Ted Edwards, Wine Librarian
Library Winemaking Decisions
For a winemaker, whether novice or expert, the job is all about careful decisions and building an impressive wine library may very well be least among them.
Questions like: When to pick the grapes? Which yeast to make the best wine? This oak barrel or that one? How many vines to replant in April or May? How best to manage the leaf canopy over the summer? Beyond the fall harvest and crush, decision-making is a seasonal line of inquiry that determines the quality of the wine in the bottle.
And then there are the more exclusive winemaker decisions that sometimes cross the desk of Ted Edwards, Director of Winemaking at Freemark Abbey, such as: which wine library vintage of Cabernet Bosché to serve at a fancy New York dinner in October? As steward of the historic St. Helena winery’s legacy, the veteran vintner is tasked with all of the tough calls.

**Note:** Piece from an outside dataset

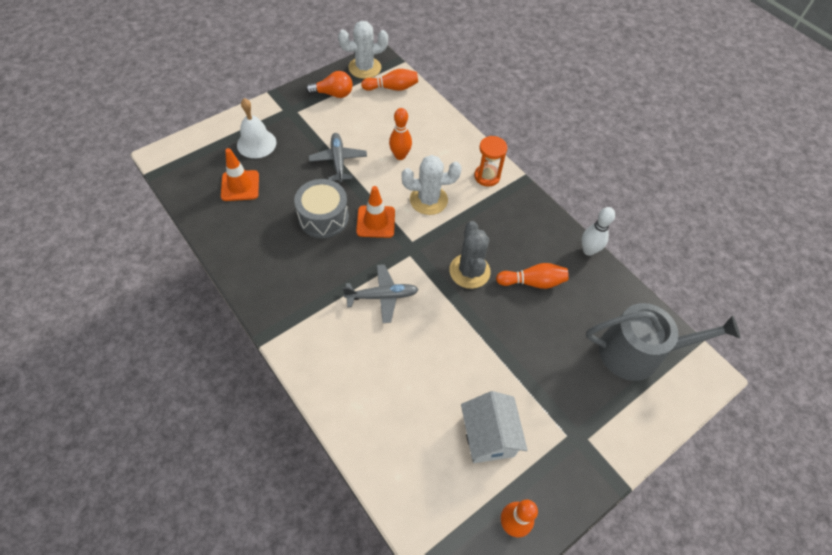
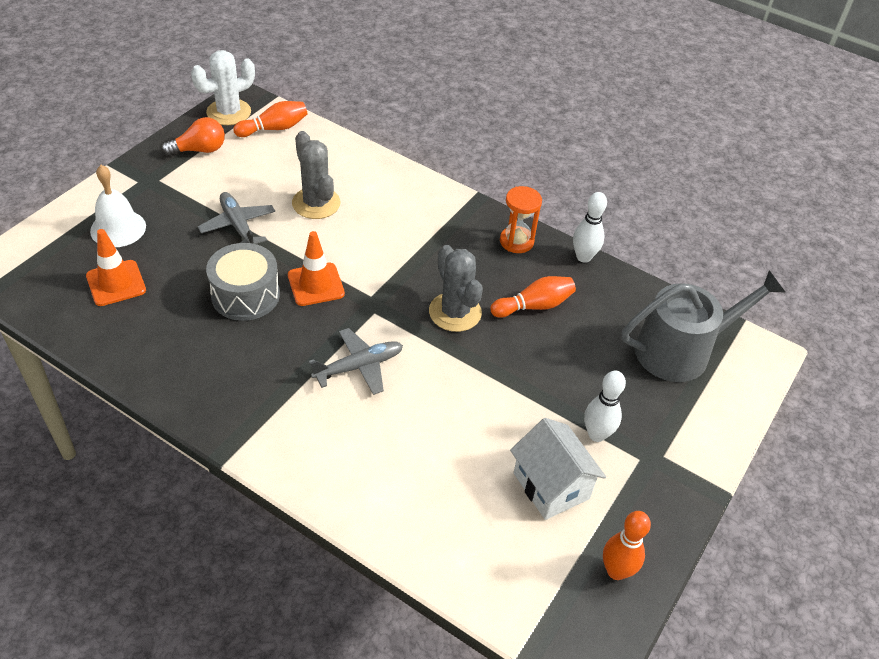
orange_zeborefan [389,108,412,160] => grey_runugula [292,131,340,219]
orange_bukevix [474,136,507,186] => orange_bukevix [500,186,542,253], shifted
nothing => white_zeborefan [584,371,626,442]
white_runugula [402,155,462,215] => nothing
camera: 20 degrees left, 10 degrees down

Building One of the Largest Wine Libraries in America
During a recent lull in the midst of the 2017 harvest, a pause he referred to as “the eye of the storm,” Ted sat down at the magnificent wooden table that is the centerpiece of the Bosché Room to weigh his options for some thirsty folks in Manhattan. With nearly a half-century of vintages represented in Freemark Abbey’s collection of library wines, the options were many.
“It’s interesting,” he remarked. “There are all of these wines encased around the walls of the wine library, and when I go in there and look around, I realize that I made most of them. So I guess I could say that I’ve made a significant contribution to the legacy of the Freemark wine library.”
Then he smiled, noting that he can definitely comment on most all of the winery’s vintages. “In a sense, maybe that makes me a wine librarian.”
Involved with Freemark Abbey since the 1980 harvest and named its head winemaker in 1985, Ted has enjoyed a stellar career at one of Napa Valley’s most storied properties. In addition to steering the winemaking ship all of this time, he gets to monitor his (and his predecessors’) wines’ development in the bottle. “Every so often we go through and pull open a bottle of everything,” he said. “We like to see how it’s holding up, what its qualities are and characteristics and such. So I have notes on all of these vintages.”
Ted’s tasting notes and informed thoughts on this treasure trove of wine—the Cabernet Bosché and Sycamore Vineyard Cabernet Sauvignon bottlings from Rutherford, in particular—are a page out of contemporary Napa Valley history for any curious customer, from experienced collector to fine wine novice. But one of America’s oldest and largest collections of library wine didn’t start out as a retail amenity.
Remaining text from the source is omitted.